La película es poco accesible. Muy poco. Requiere una gran complicidad por parte del espectador. Si logras meterte en ella, disfrutarás de esa especie de teatro postmoderno que Polanski plantea y quedarás atrapado en el morbo, en el ambiente oscuro y enfermizo que se va generando entre los actores. Por el contrario, si no logras conectar corres el riesgo de dormirte en la butaca. Además, el director complica las cosas continuamente para que sea más difícil de seguir. Exige un cierto nivel cultural en el espectador y encima hace que los actores hagan comentarios sobre el texto, que a menudo se confunden con el texto mismo, lo cual hace que el espectador se desconcierte, ya que lo normal es que los actores interpreten el texto y lo hagan suyo, en lugar de cuestionarlo. Y como a medida que la película avanza, la relación entre el director y la actriz se va intensificando, la interpretación de los respectivos papeles lleva a un paroxismo final en el que se diría que la propia obra de teatro termina por devorar a los intérpretes. Y, casi casi, también a los espectadores.

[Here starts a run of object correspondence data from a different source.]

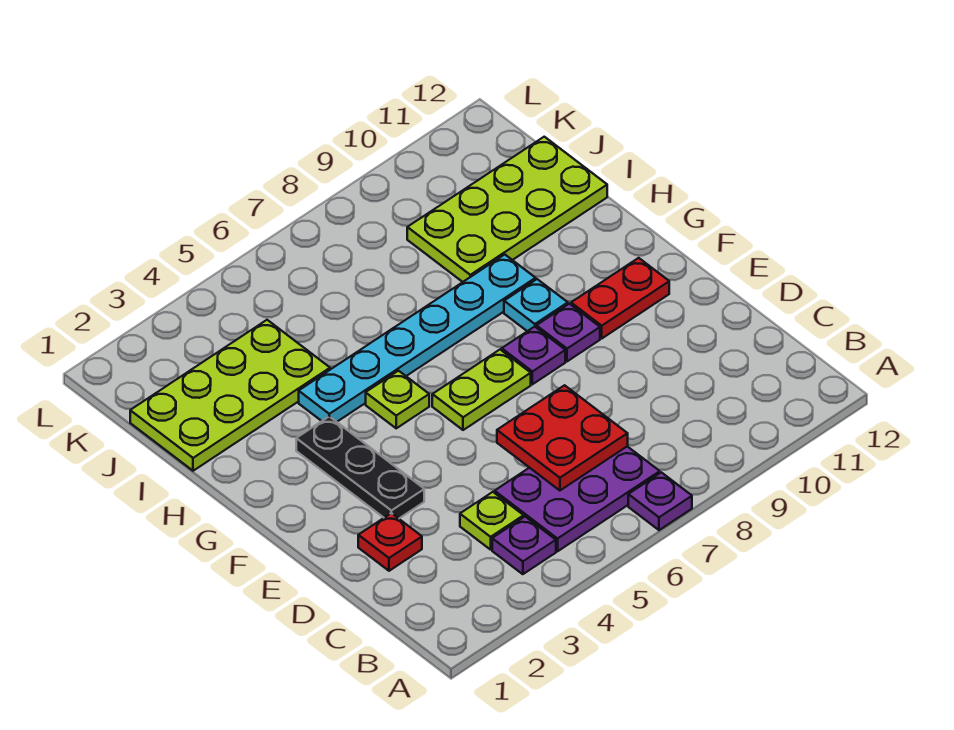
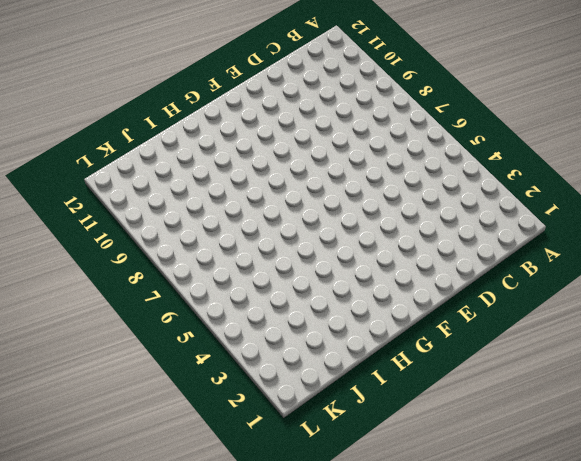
none -> purple plate A7 level 1
none -> purple plate B4 level 1
none -> purple plate B5:C7 level 1

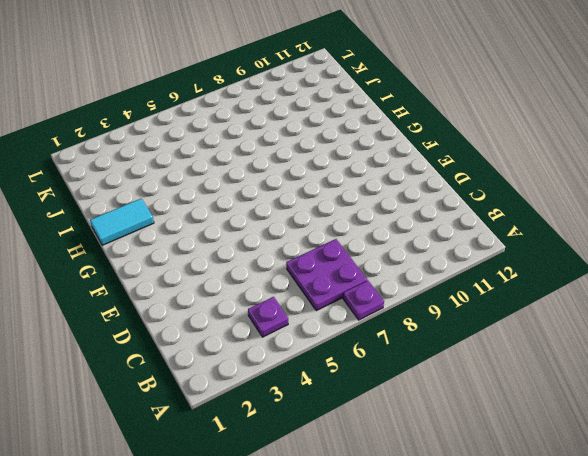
purple plate B6:C7 level 1 -> purple plate B5:C7 level 1
cyan tile H1:H2 level 1 -> none
none -> lime plate C4 level 1
none -> red plate D2 level 1
none -> black plate E3:G3 level 1

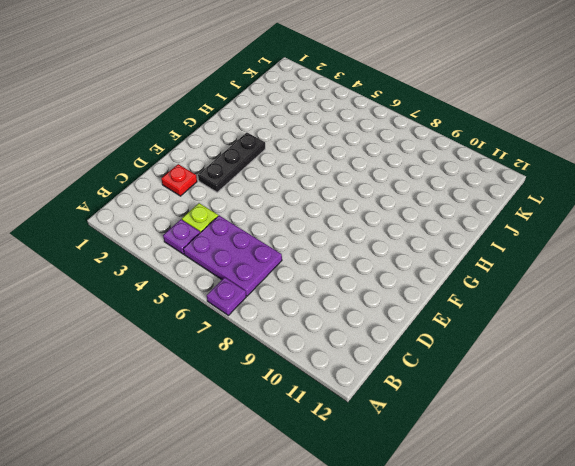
none -> lime plate F6:F7 level 1
none -> purple plate F8 level 1
none -> purple plate F9 level 1

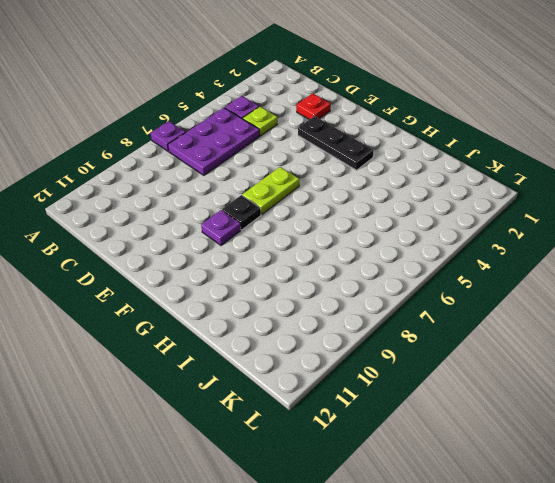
black plate F8 level 1 -> purple plate F8 level 1
none -> red plate F10:F11 level 1
none -> lime plate G5 level 1
none -> cyan plate G9 level 1

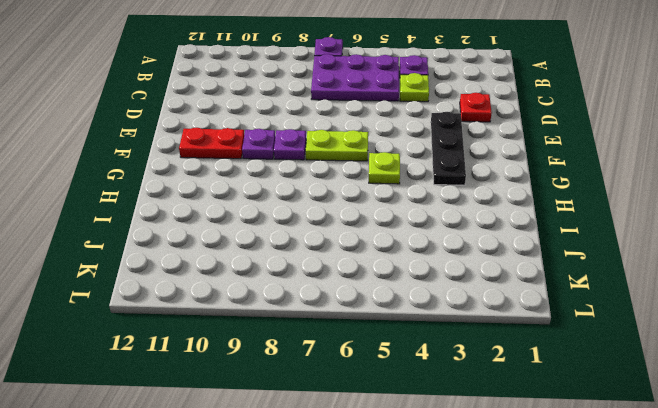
none -> cyan plate G9 level 1
none -> cyan plate H4:H9 level 1
none -> lime plate I1:J4 level 1

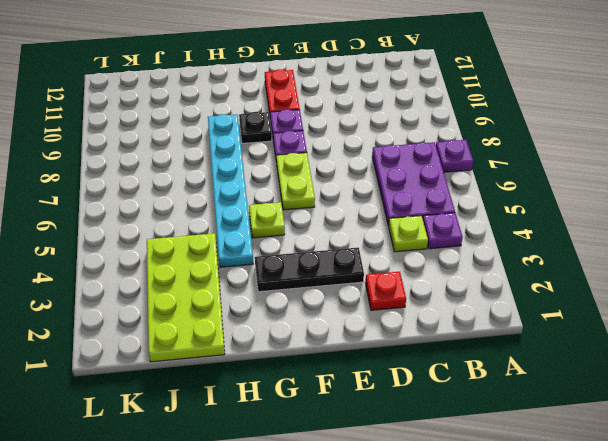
black plate G9 level 1 -> cyan plate G9 level 1
none -> lime plate I9:J12 level 1
none -> red plate C6:D7 level 2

Me gustó la película, pero aviso que es muy difícil que guste al público medio. Pero yo disfruto con el maquiavelismo de Polanski y con su precisión detrás de la cámara, con su infinito talento. Esa cámara, con el maravilloso acompañamiento musical, que avanza por el boulevard parisino y termina introduciéndose en el teatro. La misma que termina saliendo de él, al final de la película. A muchos no les dirá nada, a mi me parece puro arte.